In this bulletin we have been tracking our own flavor of smoothed sunspot number, one based on a shorter period of data (three months instead of one year that the official smoothed sunspot graphs are based upon), and perhaps revealing trends earlier. But the trend goes down again. Now that February has passed, we can take sunspot data from December 1-February 28 to calculate a three month average, centered on January. The total daily sunspot numbers for that period was 208 -- divide that by 90 days and the result is 2.3.

Here are the numbers for the recent past, updated through last month:

Jan 07 22.7 Feb 07 18.5 Mar 07 11.2 Apr 07 12.2 May 07 15.8 Jun 07 18.7 Jul 07 15.4 Aug 07 10.2 Sep 07 5.4 Oct 07 3.0 Nov 07 6.9 Dec 07 8.1 Jan 08 8.5 Feb 08 8.4 Mar 08 8.4 Apr 08 8.9 May 08 5.0 Jun 08 3.7 Jul 08 2.0 Aug 08 1.1 Sep 08 2.5 Oct 08 4.5 Nov 08 4.4 Dec 08 3.7 Jan 09 2.3

Just as Solar Cycle 23 had a double-peak, we are perhaps observing a double bottom, centered on August 2008 and early 2009, or with the second minimum perhaps some time in the near future. We won't know it until it has passed, but it sure feels like a minimum at the moment.

The lack of sunspots has been gaining attention outside of the usual scientific amateur astronomer and Amateur Radio circles, and with so many people commenting on it who have no familiarity whatsoever with solar cycles and sunspots, we are bound to see poor judgment passed on as settled fact. For years, non-scientists (I am one, too) have occasionally attempted to correlate sunspot trends with everything from social unrest, cardboard box production and stock market averages, to climate and hem lengths, with no success -- or at least the conclusions were not reproducible.
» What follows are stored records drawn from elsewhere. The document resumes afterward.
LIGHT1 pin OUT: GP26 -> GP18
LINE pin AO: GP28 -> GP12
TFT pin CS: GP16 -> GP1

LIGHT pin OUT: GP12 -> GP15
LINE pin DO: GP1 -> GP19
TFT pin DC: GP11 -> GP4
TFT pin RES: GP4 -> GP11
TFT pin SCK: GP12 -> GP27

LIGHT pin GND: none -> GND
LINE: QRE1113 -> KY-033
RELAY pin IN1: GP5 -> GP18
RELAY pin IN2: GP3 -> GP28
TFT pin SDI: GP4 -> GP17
About a year ago, some of us witnessed up close the resulting flap when a daily financial news organ grossly misquoted an astrophysicist, claiming he had predicted decades of few, if any, sunspots, accompanied by endless winter. Even though the scientist denied ever saying those things, the story seemed to develop a life of its own, a sort of social virus that spread widely very quickly, nearly impossible to correct.
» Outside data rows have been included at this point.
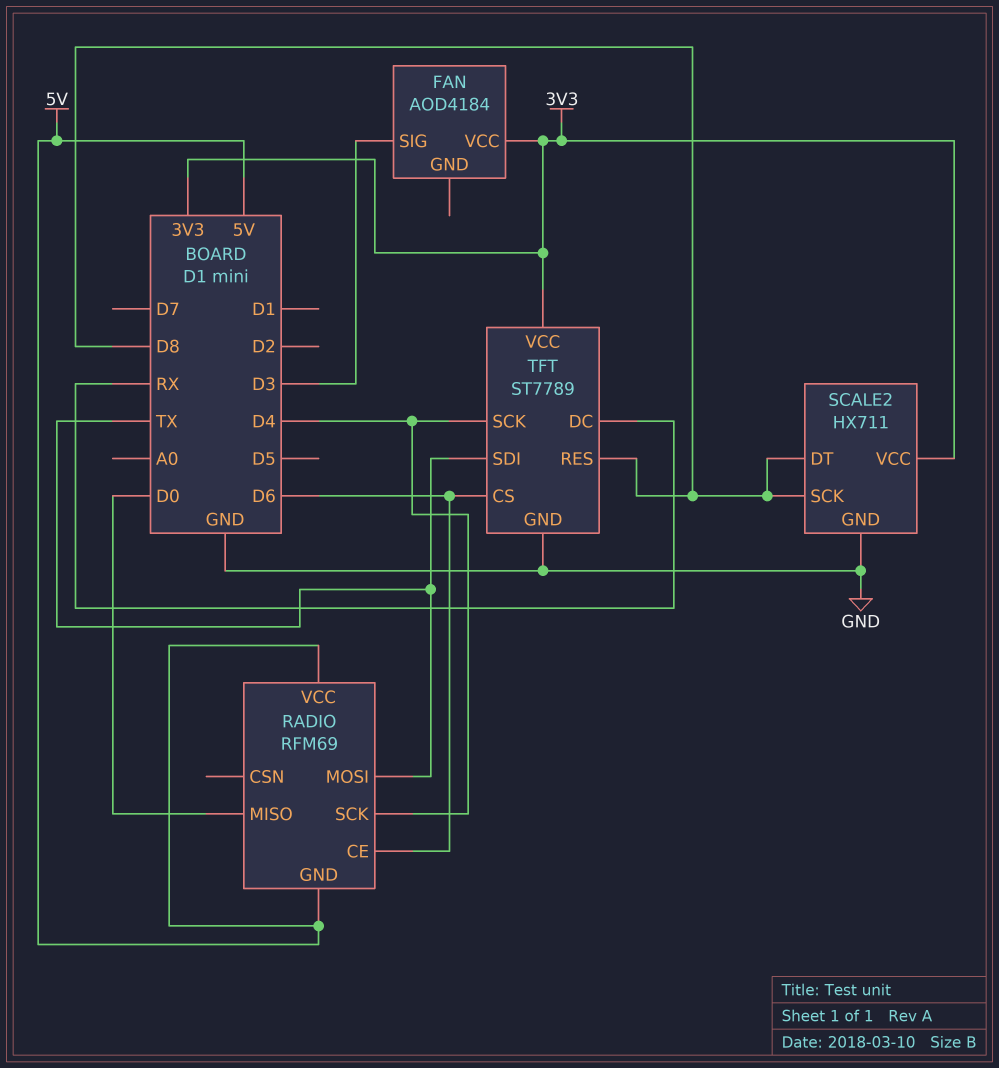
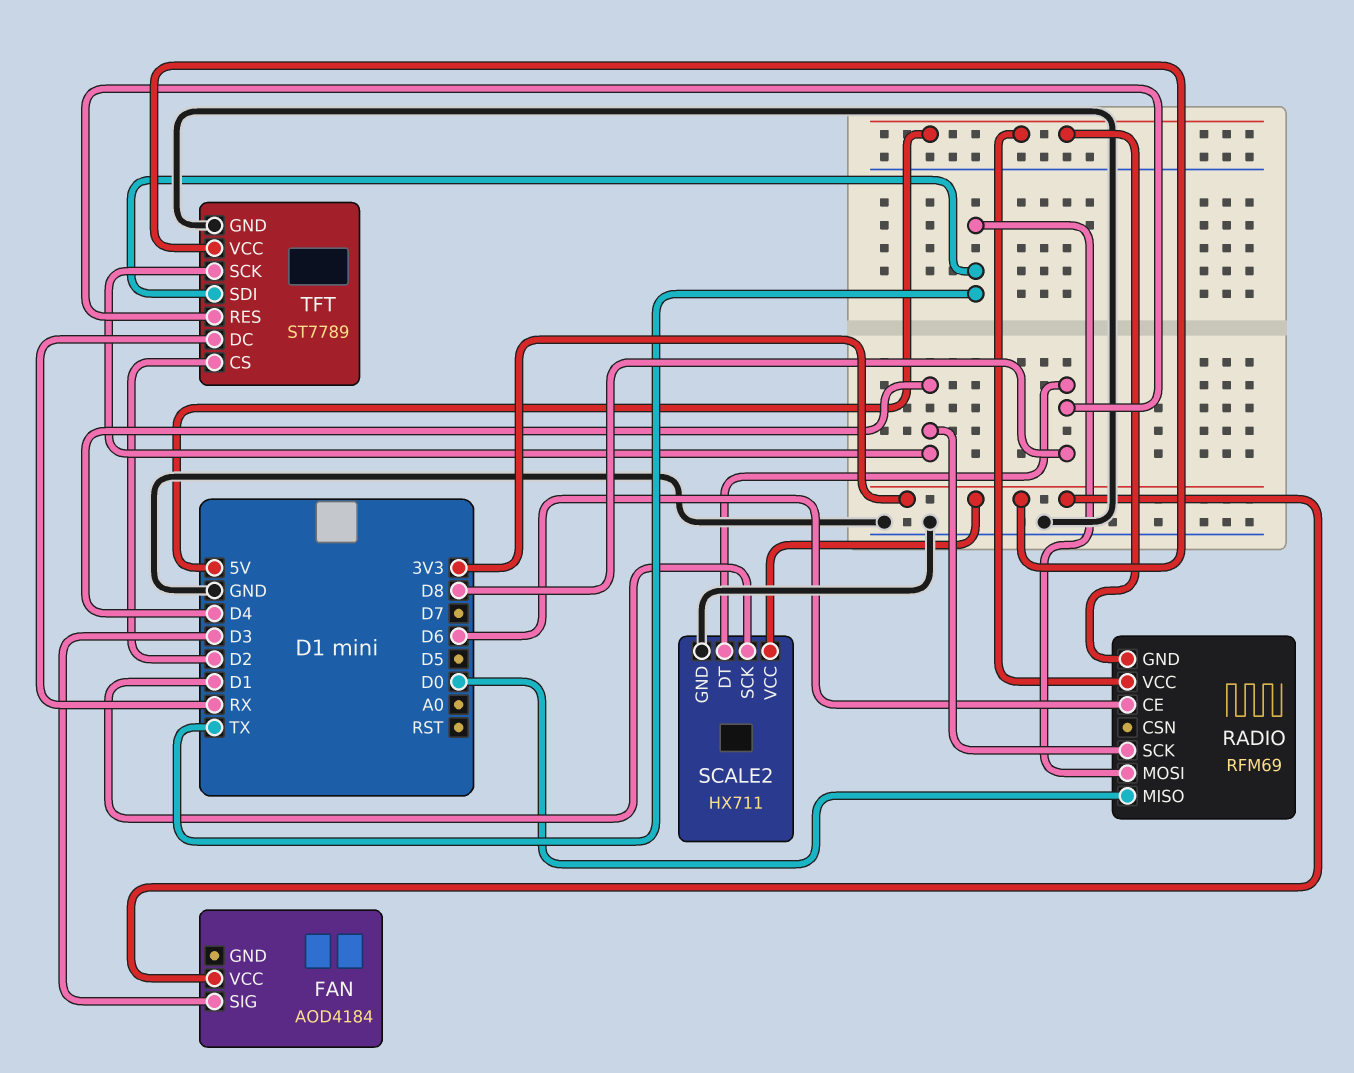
SCALE2 pin SCK: D8 -> D1
TFT pin CS: D6 -> D2

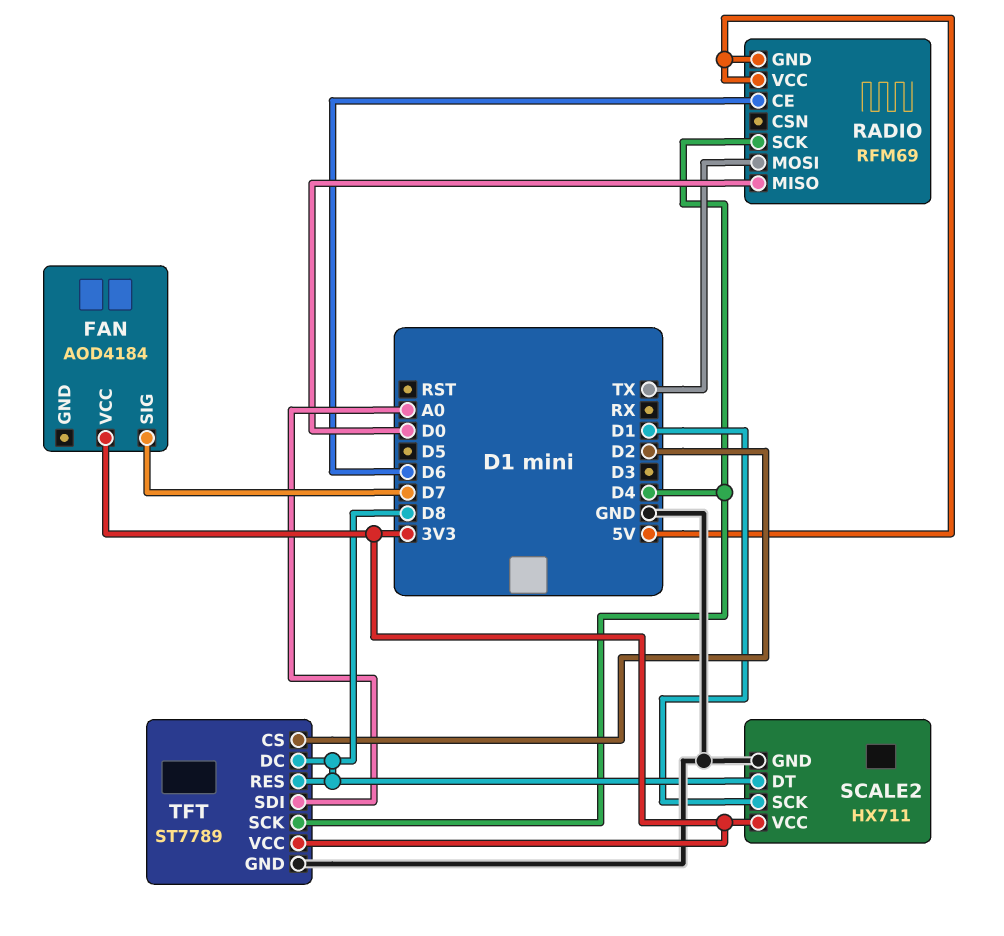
FAN pin SIG: D3 -> D7
TFT pin DC: RX -> D8
TFT pin SDI: TX -> A0

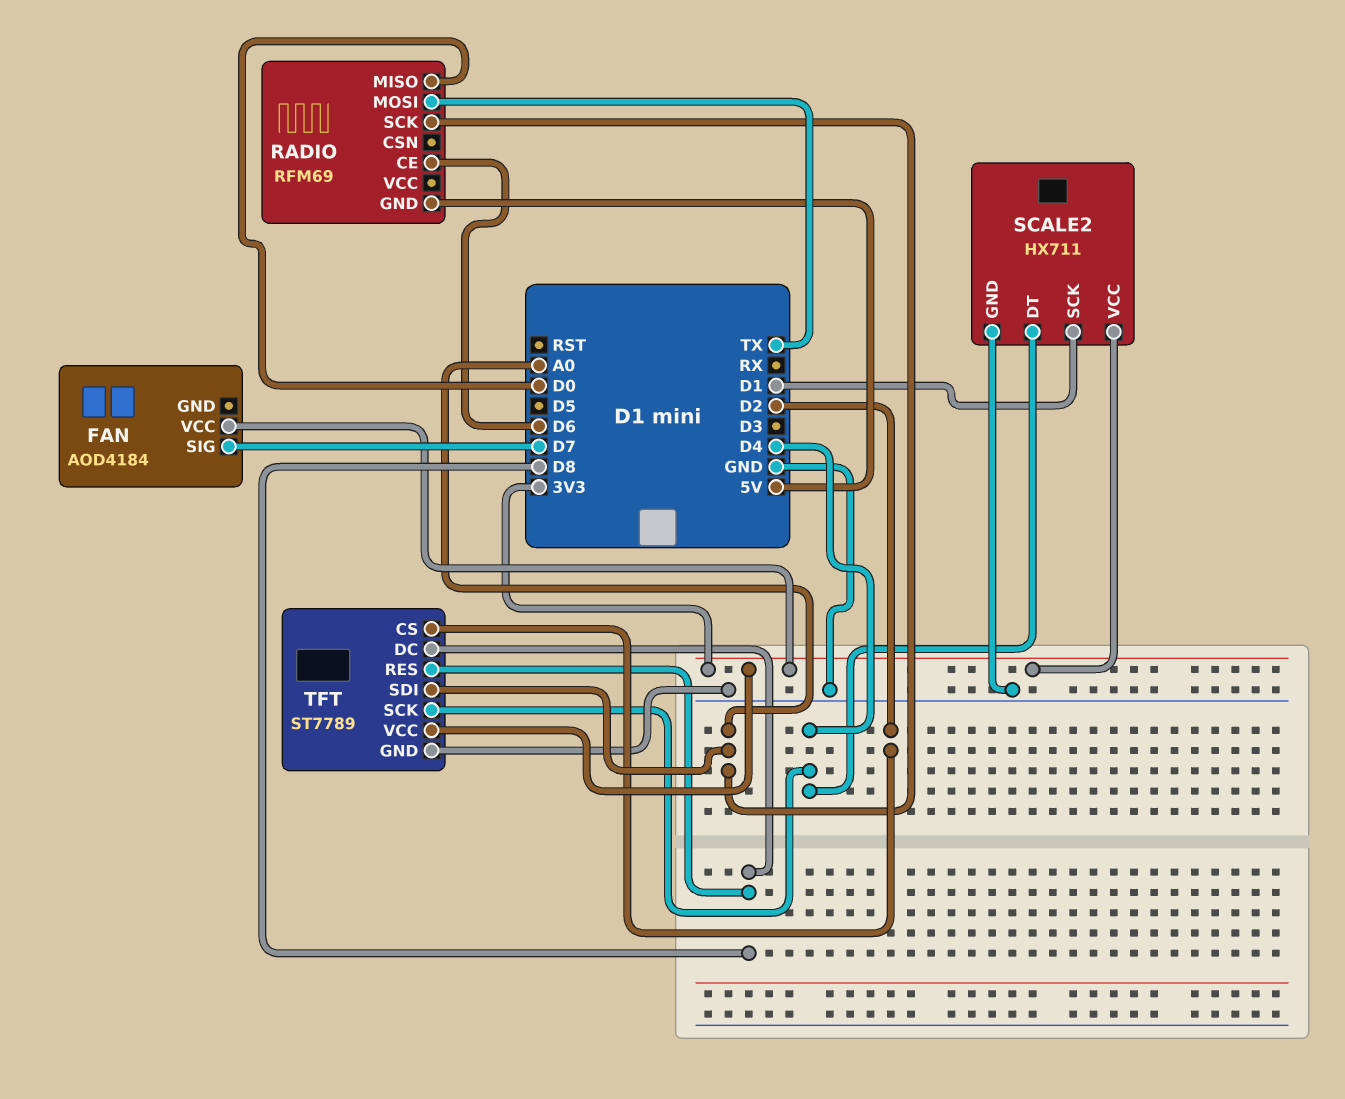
RADIO pin SCK: D4 -> A0
RADIO pin VCC: 5V -> none
SCALE2 pin DT: D8 -> D4

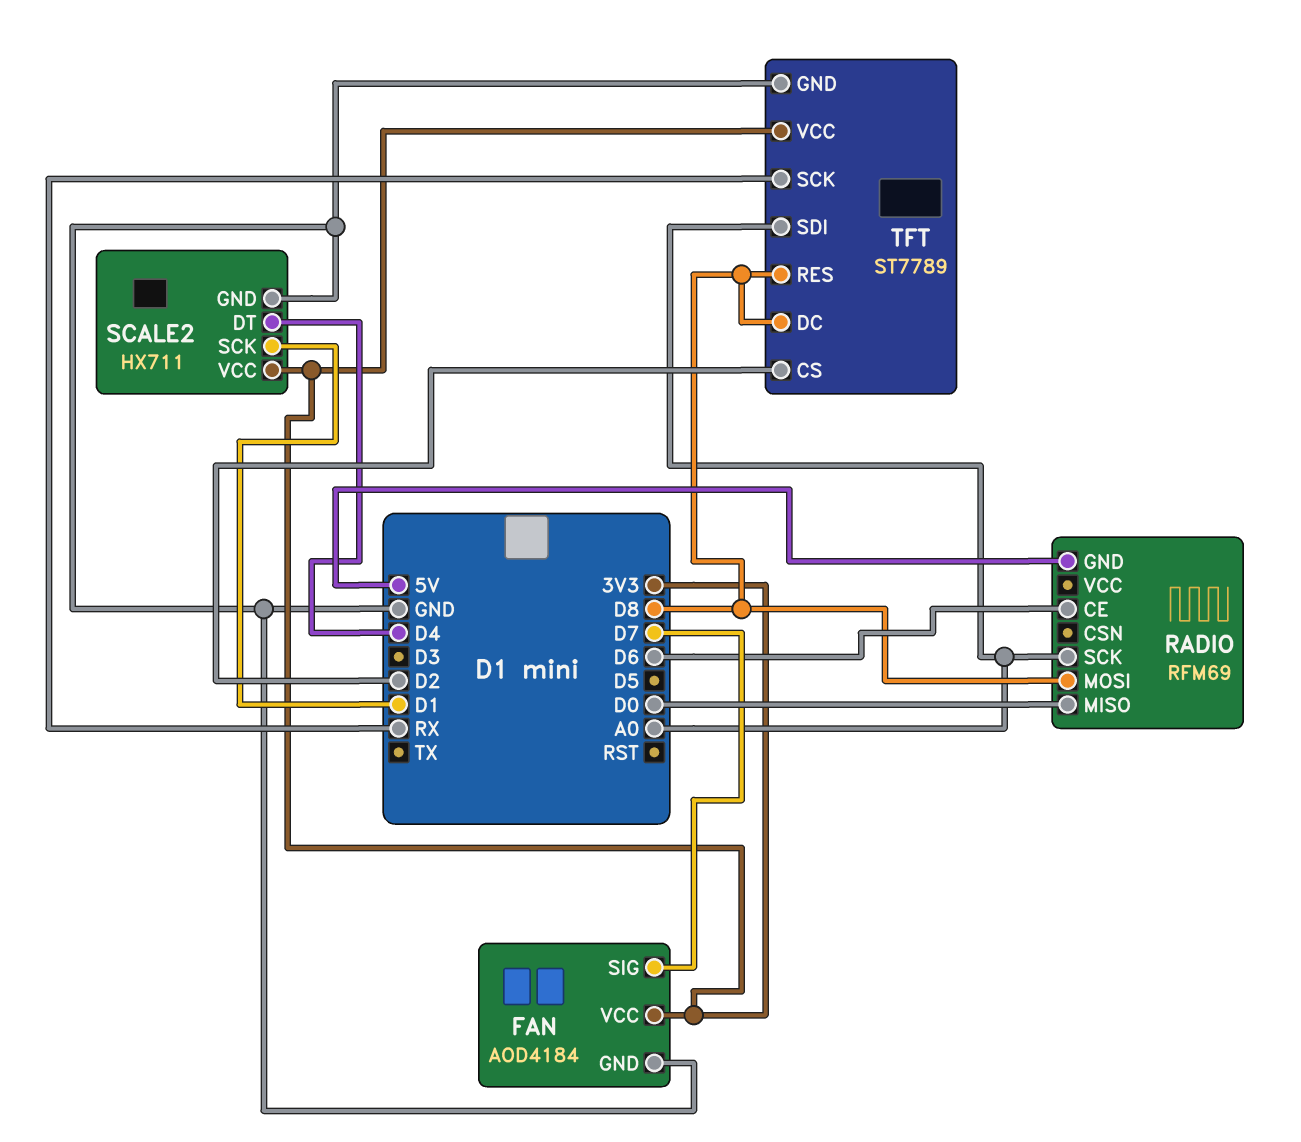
FAN pin GND: none -> GND
RADIO pin MOSI: TX -> D8
TFT pin SCK: D4 -> RX

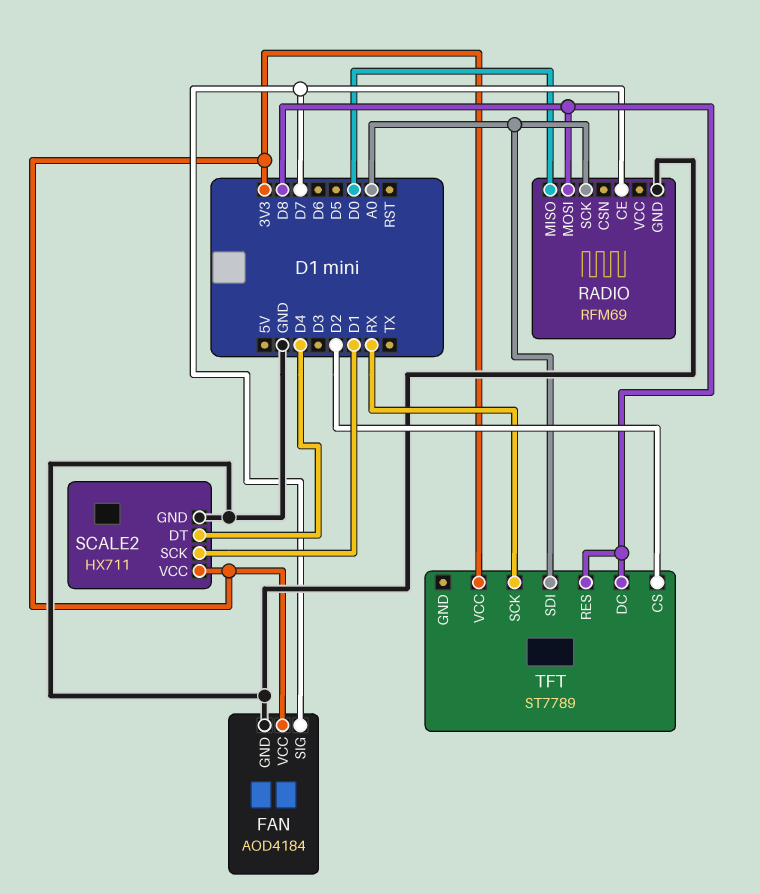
RADIO pin CE: D6 -> D7
RADIO pin GND: 5V -> GND
TFT pin GND: GND -> none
As a long time fan of contemporary folklore, I thought it might be interesting to track this particular meme, so I used a popular search engine feature in which I registered a particular string (the word sunspot, in this case), and every day it sent me a summary of every new use of this word found on Web sites, in blogs, Usenet newsgroups and newspapers, along with links to these articles. One of the common mistakes I found involved the difference between number of sunspots and sunspot numbers. For instance, the sunspot number is 11 if there is a single sunspot, and 23 if there are three sunspots in two groups. So someone looking at old sunspot records, and seeing a sunspot number of 150 for a certain day, assumes that the appearance of 150 simultaneous sunspots in a single day is a common occurrence.
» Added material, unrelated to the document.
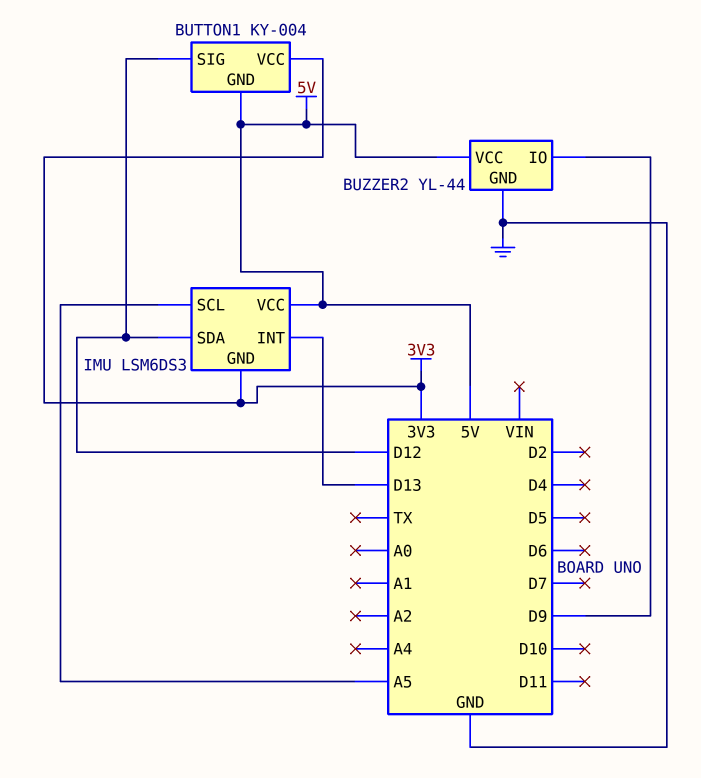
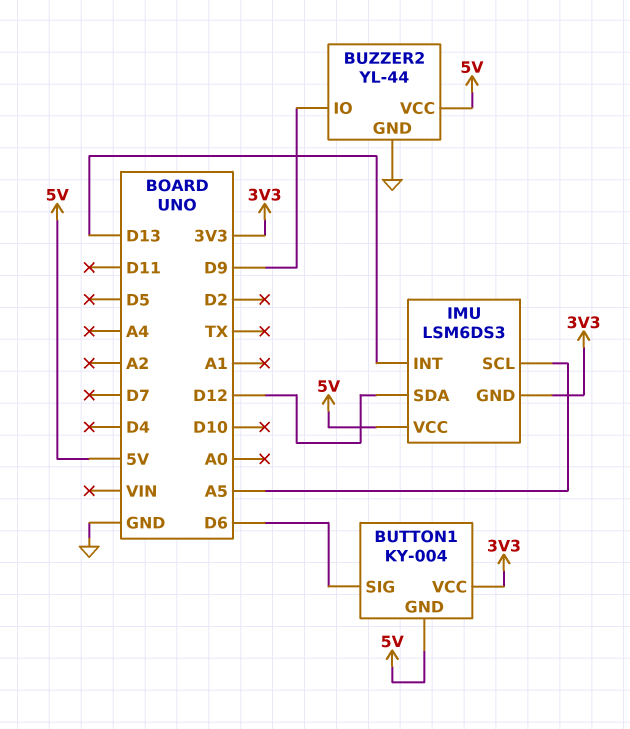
BUTTON1 pin SIG: D12 -> D6

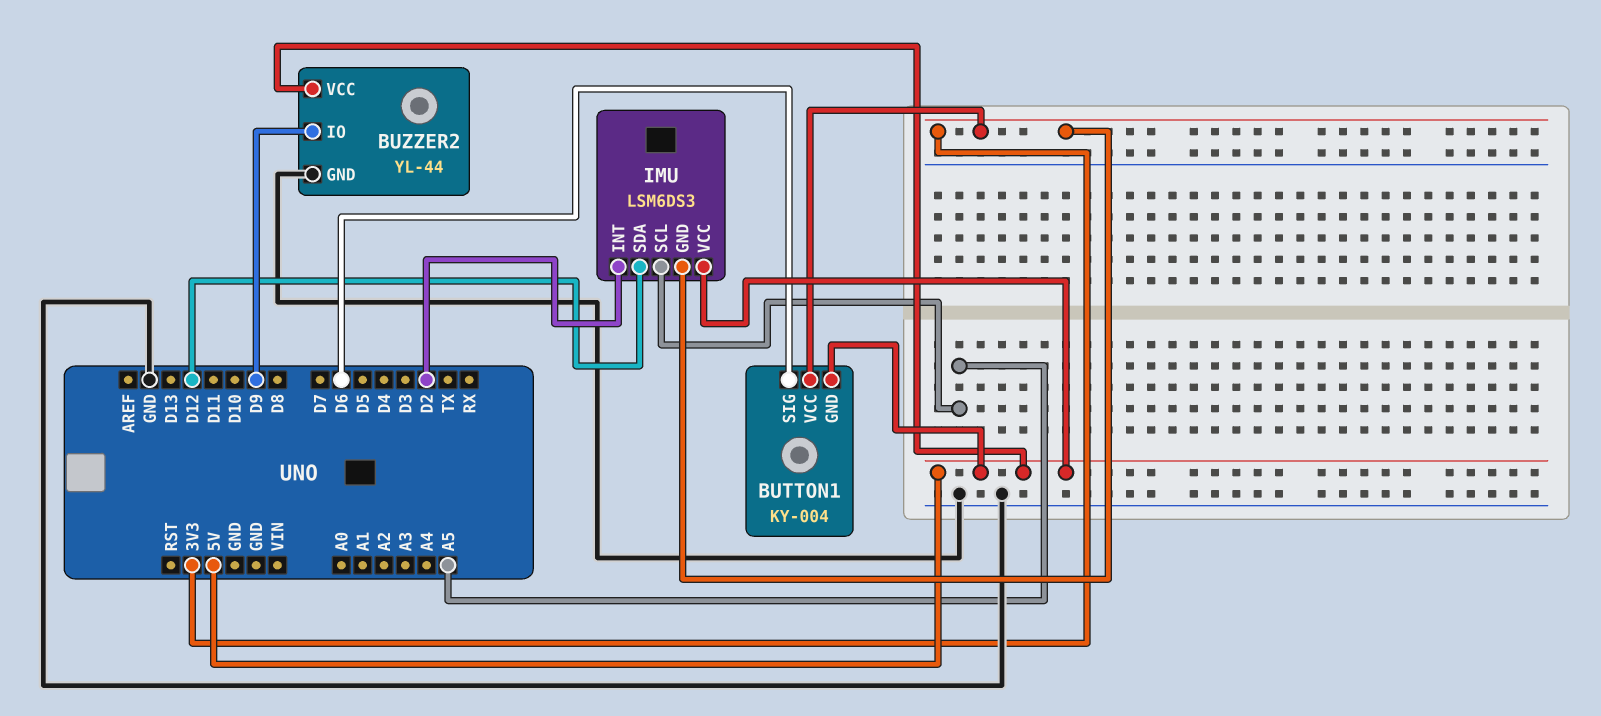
IMU pin INT: D13 -> D2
Or they might take a look at a graph of smoothed sunspot numbers, such as the one
here, and complain because the graph had recently changed without notice, or that the graph at the current date was incorrect because it showed the cycle turning up, when that has not happened. What they don't know is that every point on the graph is based on the average of a year of sunspot data and is placed in the middle of that year. So for any points within the past six months, up to half are based on predicted data. If NOAA, for instance, predicts sunspot numbers to rise in the future, it is normal to see the graph rising when in fact the sunspot numbers have not yet increased. Some of the erroneous accounts have pushed some sort of conspiracy theory, claiming that "the government" doesn't want us to know how rare recent sunspots have become.

Sometimes a letter to the editor of a newspaper, or a blog remark, will state -- without attribution to any source -- that the sunspot number for a certain month was only 3. They probably heard somewhere that there were only three sunspots making an appearance one month, when the actual average daily sunspot number for the month was several times that.